Cellular networks ‘still vulnerable’ warn digital radio experts

Certain organisations in sectors relying on cellular network communications to securely carry mission critical and time sensitive data are still vulnerable to outages, warn digital radio system experts.

Cellular backhaul technology such as Push to Talk over Cellular enables efficient communications across multiple sites and from almost anywhere in the world as a modern alternative to transmitting information and data throughout a more geographically limited privately owned network.

However, Wesley Shilton, Director of TES Communication Solutions, says: “Many years after the adoption of the technology, we are still not at a stage where a cellular signal, coverage and service can be guaranteed.

“While a cellular data backhaul is the future for digital communications systems for many industries it cannot be said to be wholly failsafe in certain sectors such as transport where security of the signal and continuity of the service is critical.

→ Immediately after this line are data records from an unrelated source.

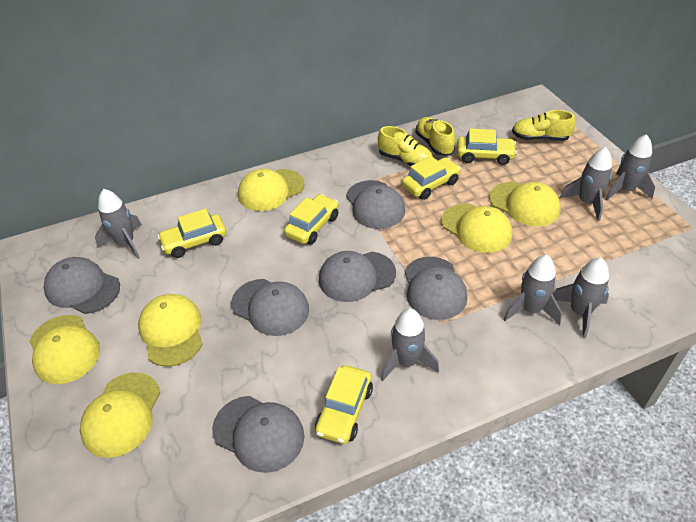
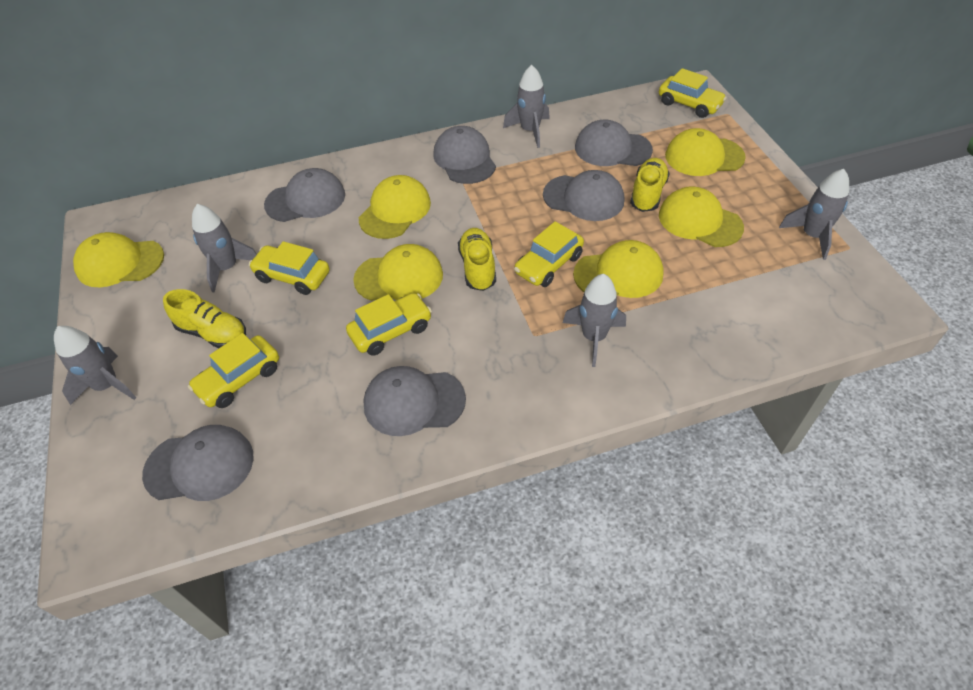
grey rocket: 6 -> 5

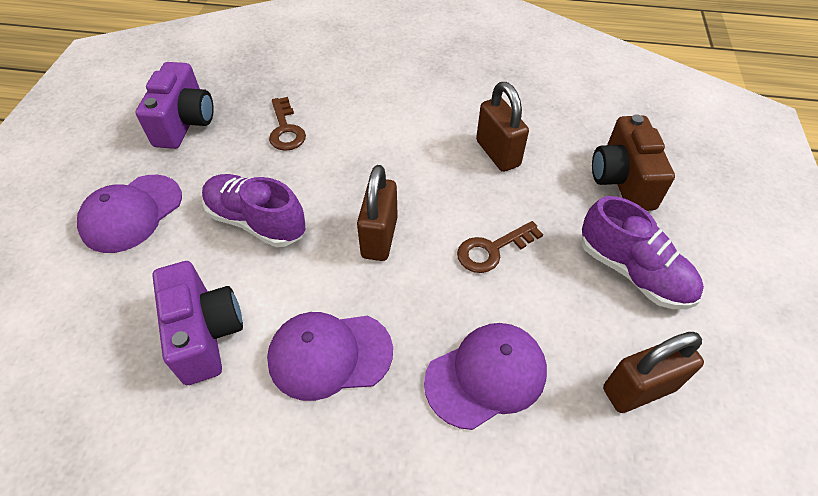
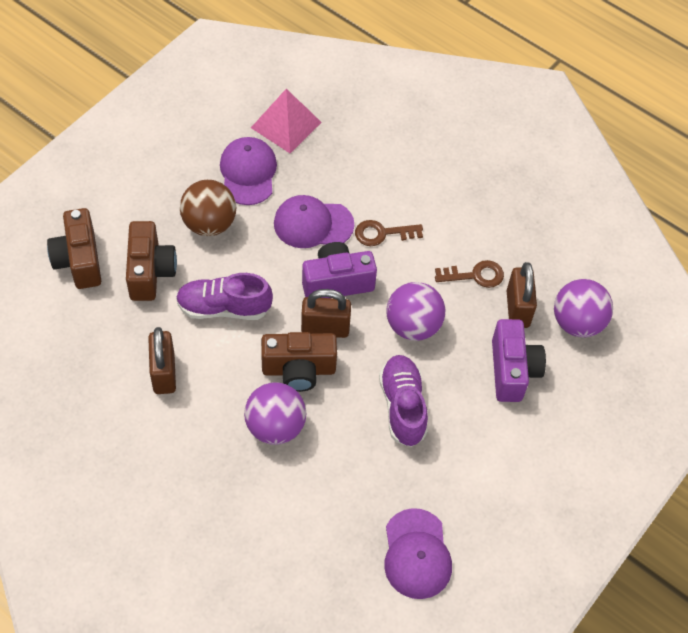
brown ball: 0 -> 1
brown camera: 1 -> 3
pink pyramid: 0 -> 1
purple ball: 0 -> 3

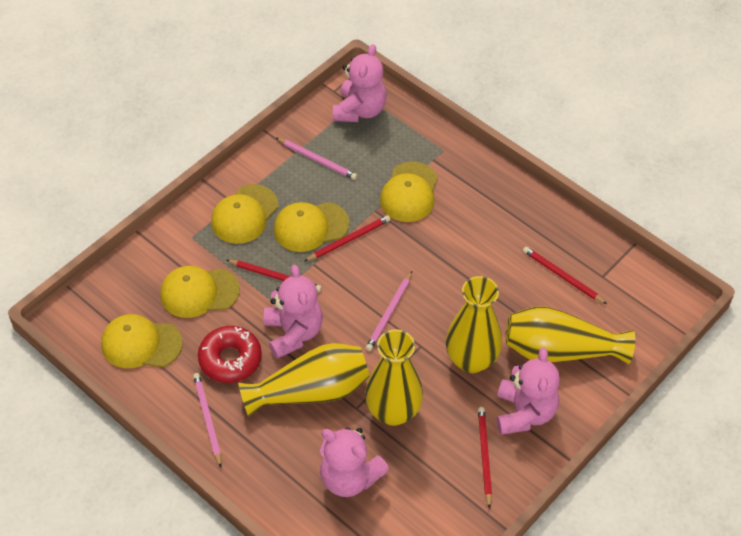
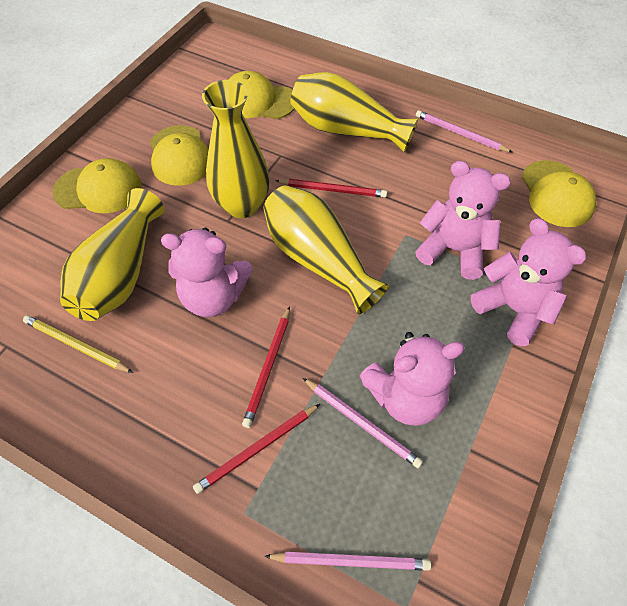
red donut: 1 -> 0
red pencil: 4 -> 3
yellow cap: 5 -> 4
yellow pencil: 0 -> 1

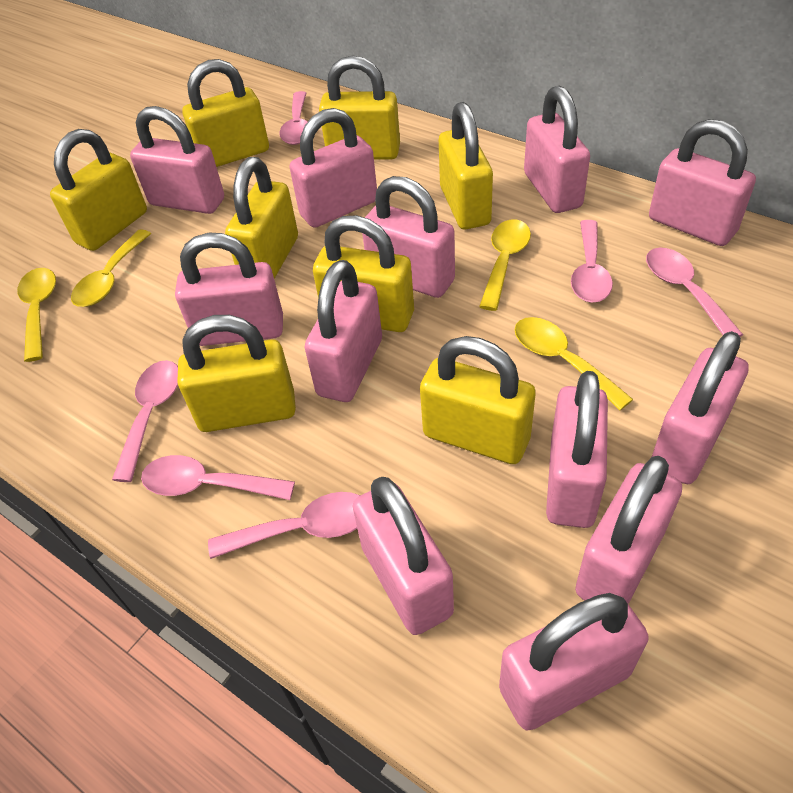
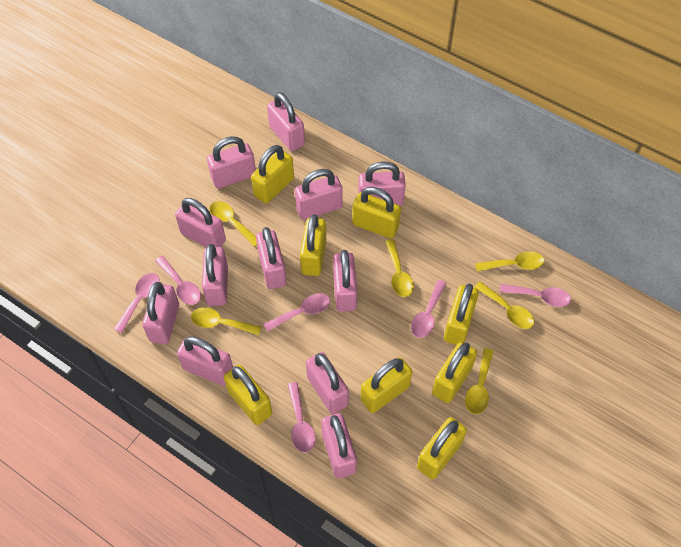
yellow spoon: 4 -> 6

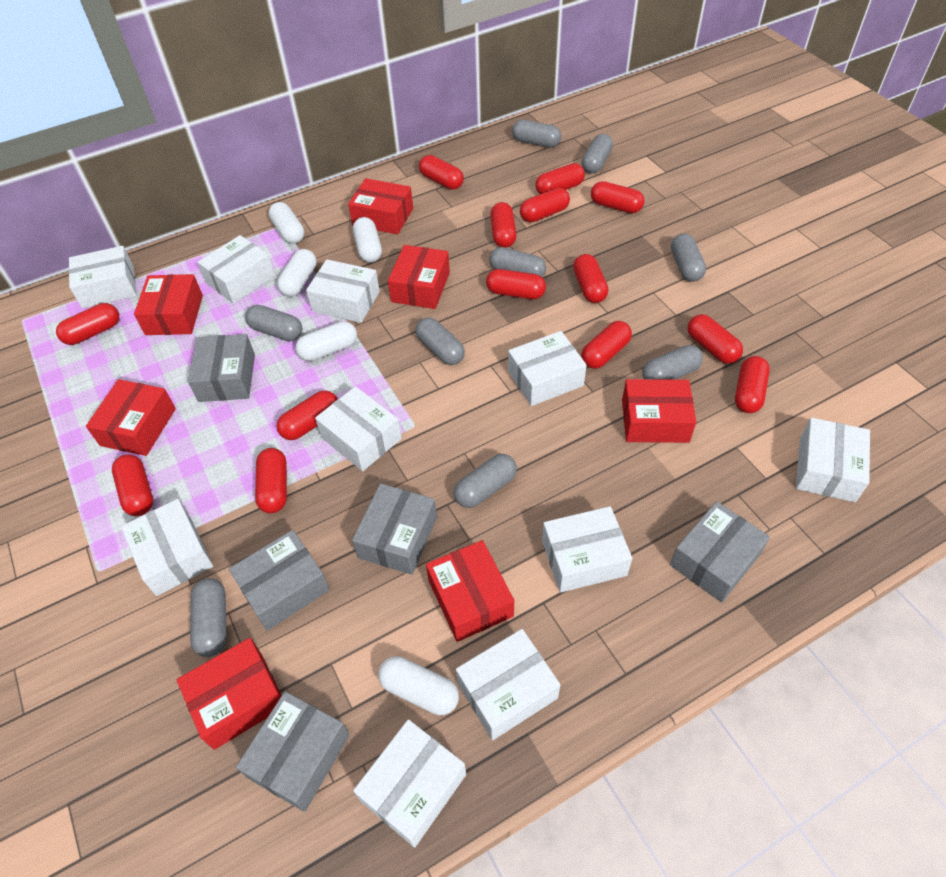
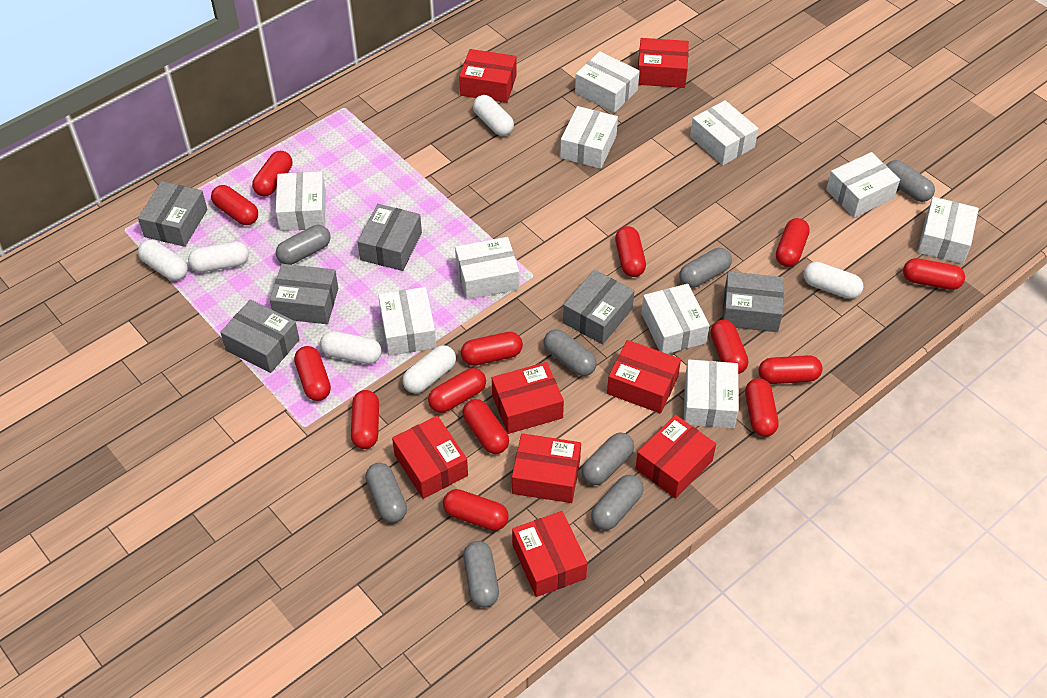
grey box: 5 -> 6
grey capsule: 9 -> 8
red box: 7 -> 8
white capsule: 5 -> 6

“Even with multi-carrier SIM cards there is a risk in large crowds that data transfer times can be affected or even fail completely. This can be a delay in transferring information, but at worst the failure could result in a compromised response affecting business continuity.

“Given many security and emergency threats in our modern world involve large crowds, the ability to quickly transfer information, voice and data could be lifesaving.”

Cellular backhaul technology has been embraced by businesses across diverse industries based on two-way radios interacting using broadband cellular networks such as 4G or WiFi to share data and information. The technology allows people to use their own device rather than investing in handheld radios, while expansion of a network onto cellular can greatly expand the reach without the need for expensive infrastructure.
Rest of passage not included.